Avant que d’entrer en matiere, j’avertis que j’entens ici par
Esprit, ce que ces gens qui ne raisonnent point, entendent
ordinairement par-là. Cette sorte d’Esprit ne change pas
seulement de nature, selon les différens Climats ; on trouve
quelquefois cent sortes d’Esprits chez un même Peuple, &
dans une même Ville. Tout cela dépend des habits, du rang, des
richesses, de la naissance, d’un degré de timidité ou
d’effronterie. Un Homme mal en ordre dit une chose, c’est un
Sot. Une Veste de brocard dit la même chose, c’est un Homme
d’esprit. Un tel, sort d’une maison où il vient d’avoir de
l’esprit au delà de l’imagination, & il entre dans une autre
où il n’aura pas le sens-commun. D’où vient°? C’est qu’on y
parle un langage de Cotterie, où il n’entend rien ; parce qu’on
y dérange toute l’économie du Dictionnaire de l’Académie, en
donnant à chaque mot un sens que l’Usage n’y a jamais attaché.
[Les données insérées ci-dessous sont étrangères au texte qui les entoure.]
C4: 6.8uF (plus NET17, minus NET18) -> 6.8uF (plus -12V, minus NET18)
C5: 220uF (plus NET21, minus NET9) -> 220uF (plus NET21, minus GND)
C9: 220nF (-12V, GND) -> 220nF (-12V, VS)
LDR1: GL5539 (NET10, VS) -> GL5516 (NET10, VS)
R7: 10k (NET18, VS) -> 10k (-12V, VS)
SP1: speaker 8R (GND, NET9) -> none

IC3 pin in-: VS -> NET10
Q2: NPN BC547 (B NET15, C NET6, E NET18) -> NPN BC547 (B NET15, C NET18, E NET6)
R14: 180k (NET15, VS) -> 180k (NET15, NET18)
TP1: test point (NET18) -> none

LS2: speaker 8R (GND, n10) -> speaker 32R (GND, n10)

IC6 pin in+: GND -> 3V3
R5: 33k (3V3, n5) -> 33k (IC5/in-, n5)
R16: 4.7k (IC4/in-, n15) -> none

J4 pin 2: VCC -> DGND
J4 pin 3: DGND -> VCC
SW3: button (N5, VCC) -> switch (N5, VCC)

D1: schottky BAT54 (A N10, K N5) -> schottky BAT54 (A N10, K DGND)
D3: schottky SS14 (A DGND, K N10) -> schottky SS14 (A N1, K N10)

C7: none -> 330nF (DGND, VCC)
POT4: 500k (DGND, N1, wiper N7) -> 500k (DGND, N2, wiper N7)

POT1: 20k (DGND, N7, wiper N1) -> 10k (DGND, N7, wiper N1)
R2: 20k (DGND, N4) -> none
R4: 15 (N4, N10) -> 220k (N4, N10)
Tous ces beaux Parleurs vont le regarder du haut de leur jargon,
mais il aura bientôt sa revanche. Ils n’ont qu’à rendre une
visite chez leur Voisin, ils se verront bientôt les
Sots les plus insuportables que l’Art ait jamais formés. On peut
distinguer toute la Masse d’Esprit qui roule dans tout un Pays,
en Esprit de qualité, & en Esprit roturier ou bourgeois.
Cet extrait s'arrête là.